Sometimes people see what I do and think Oh I wish I could do that, I want to stay home and earn money while taking care of my kids. I’m here to admit to you that it’s not that glamorous. Nope I’m not a blogger that is invited on trips to see movie premiers (although you don’t get any payment it would be kind of cool), and no I’m not able to travel to all these conferences. It has taken my 5 years of hard dedication and actual research, yes if you want to do this you need to research social media and SEO and learn how to run a website!
Lately I have been getting back-handed by life. Just this afternoon my son Korey and his father were in a car accident, now we have no vehicle. Korey passed his PT evaluation but the therapist still recommends he receives it, which isn’t good because now we need to fight to get him PT. I’ve become more buried in work which is great with the money but watching your kids at home is hard when you’re working, often I’m losing so much sleep at night just to get work done.

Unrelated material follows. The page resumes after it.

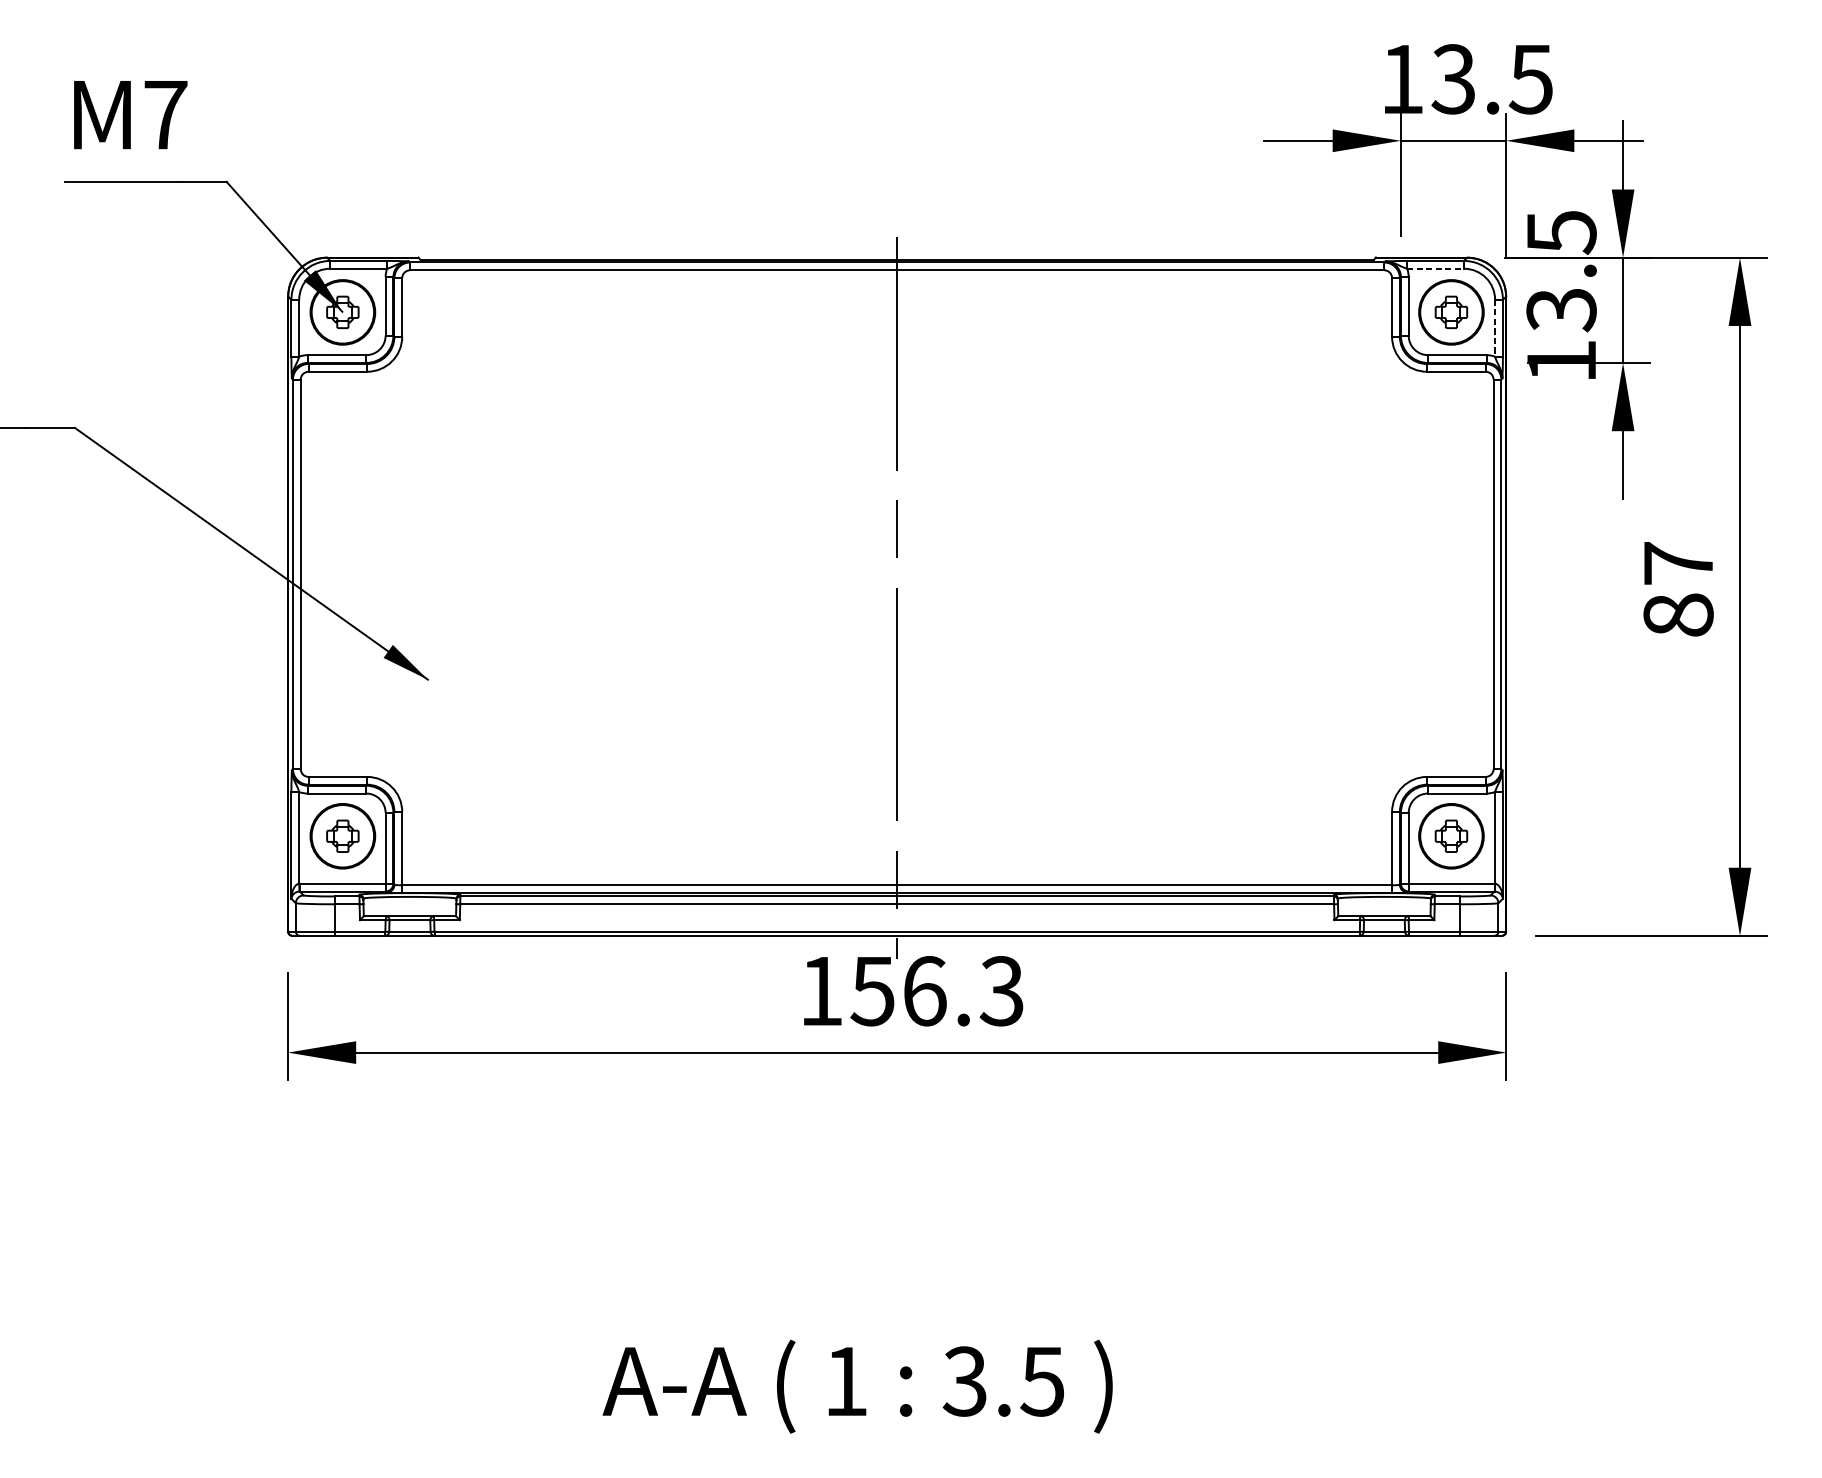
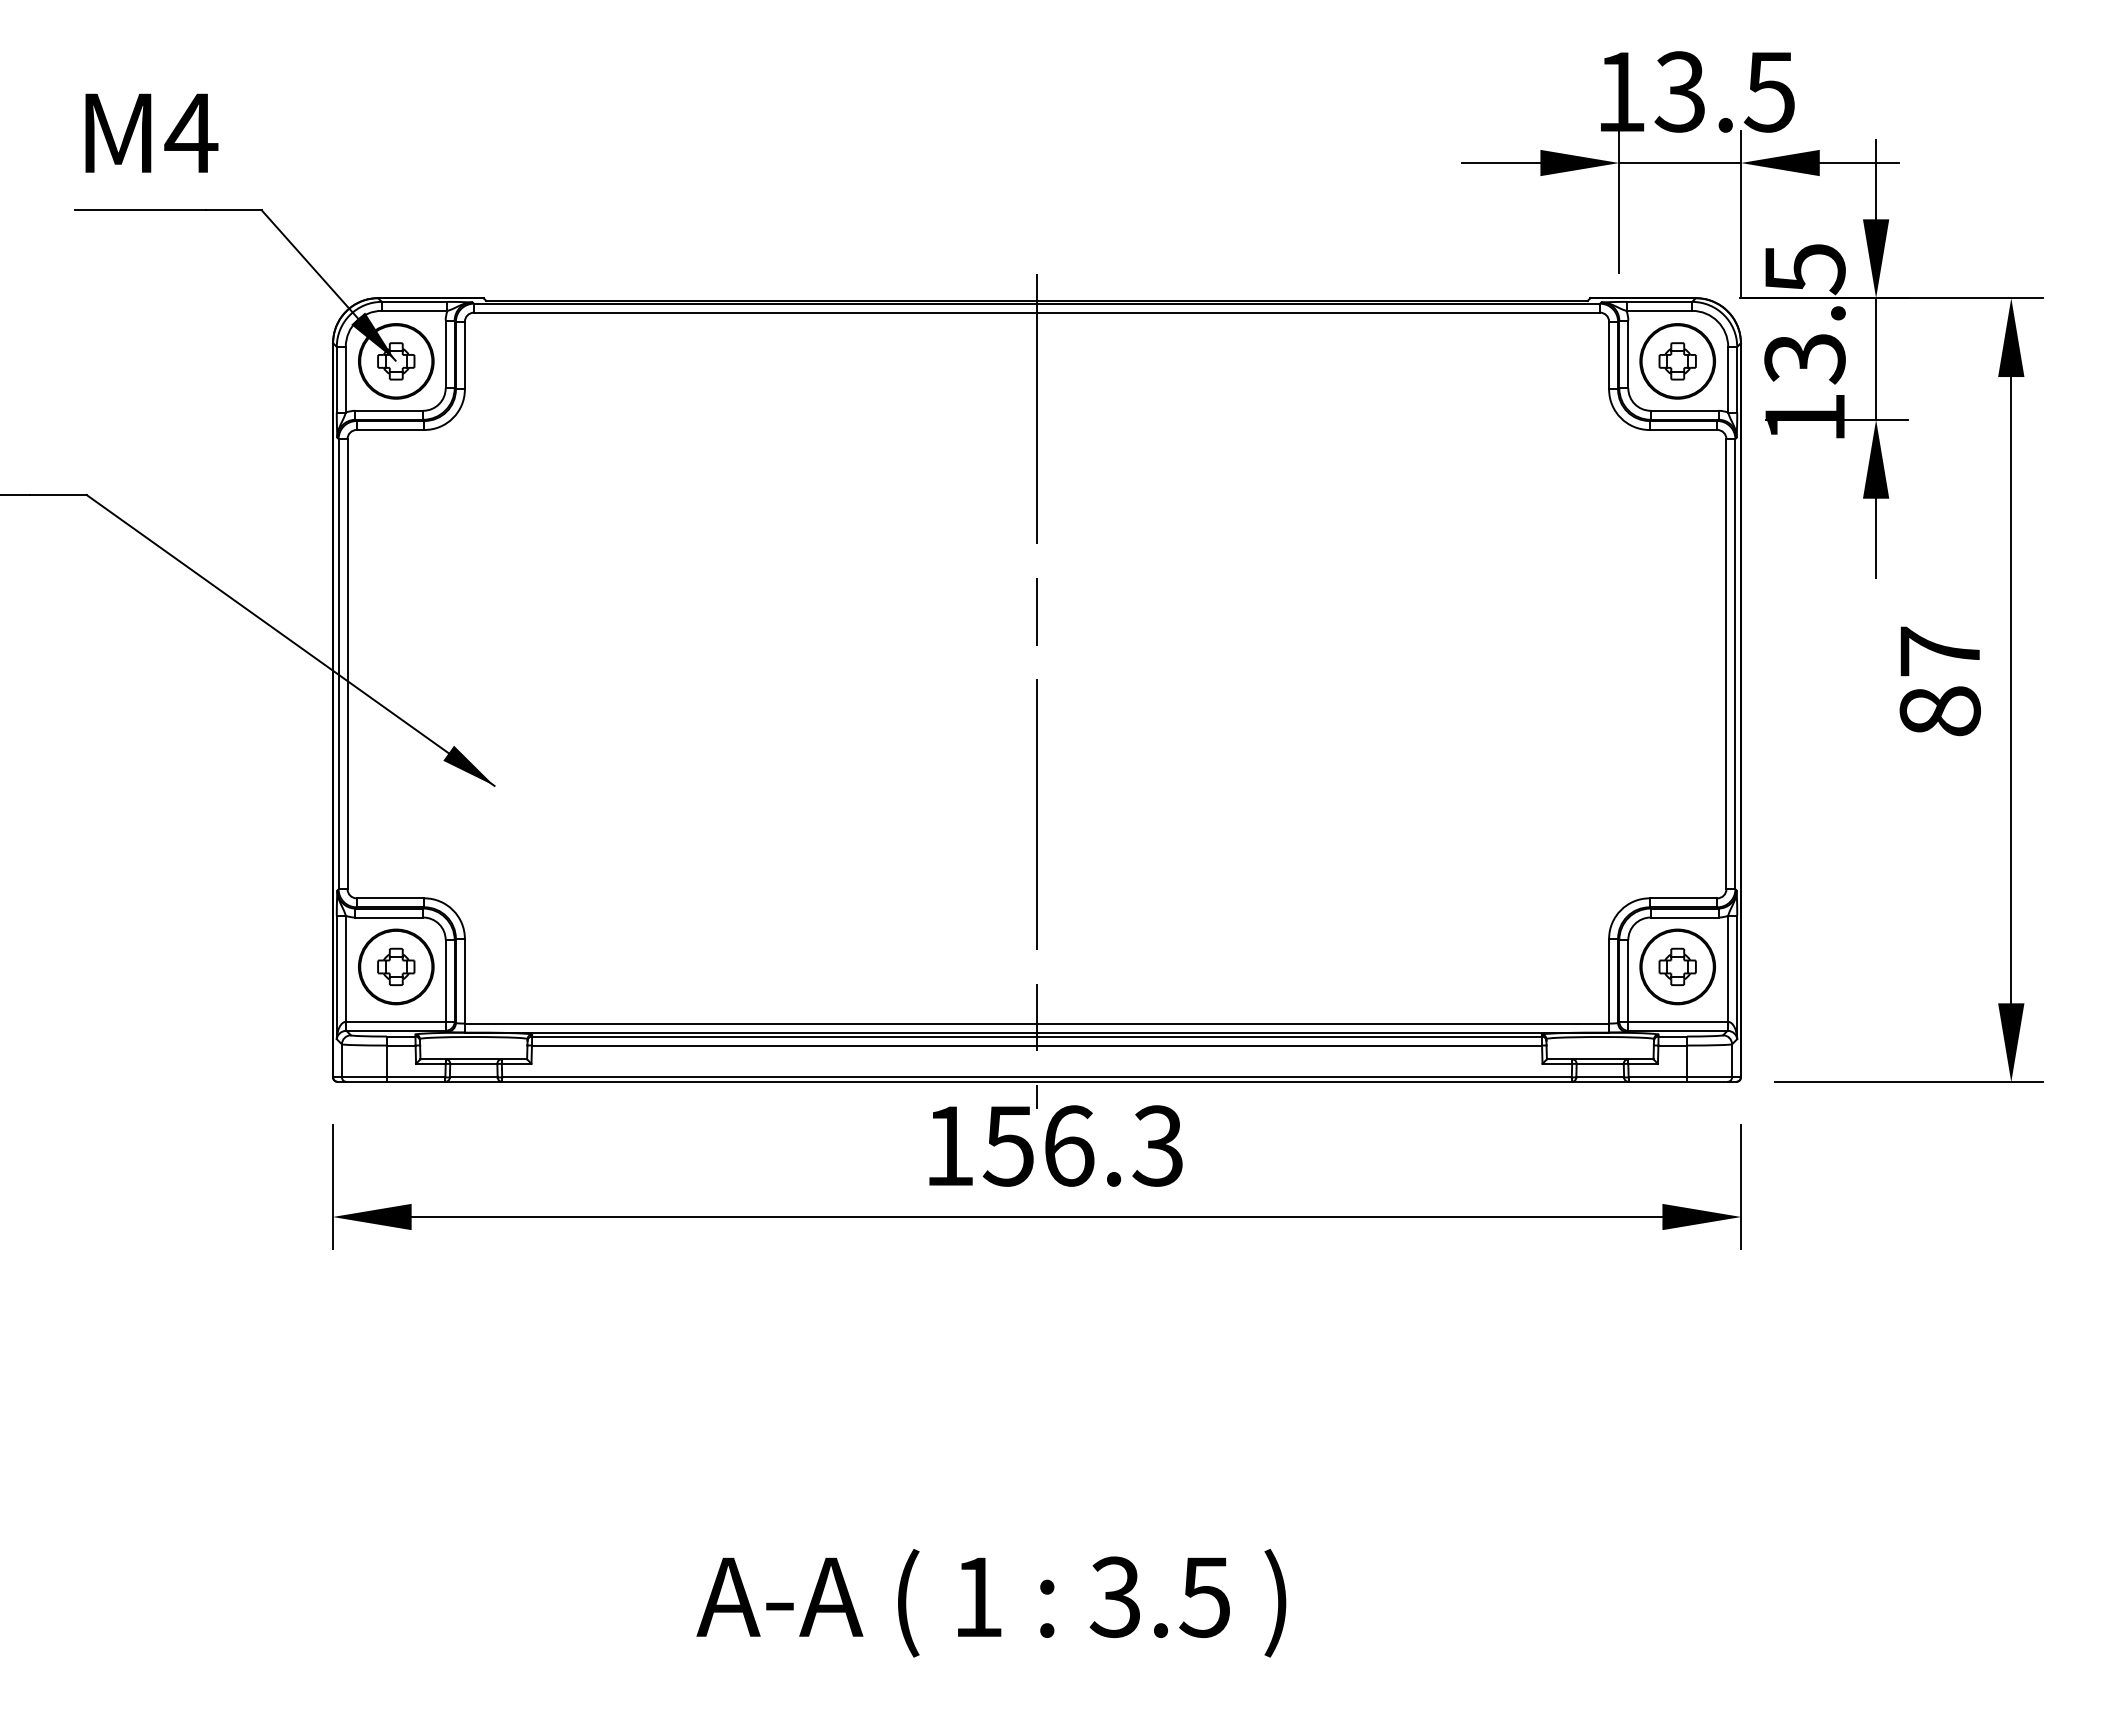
text: (165, 114) -> (191, 132), M7 -> M4
line: (1435, 268) -> (1659, 310), dashed -> solid
line: (1495, 328) -> (1728, 379), dashed -> solid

I want to tap out. I just want to throw in the towel.
Not feeling like a good enough mom or blogger is stressing me out daily. There is some invisible standard that I feel I have to uphold as a woman for being a mother and a blogger. I don’t know exactly what this standard is I just know that I never feel good enough.
No I’m not going to throw in the towel, I know it’s just a very bad time right now in my life and eventually it will all turn around, hopefully soon.
Have you ever wanted to quit something you love?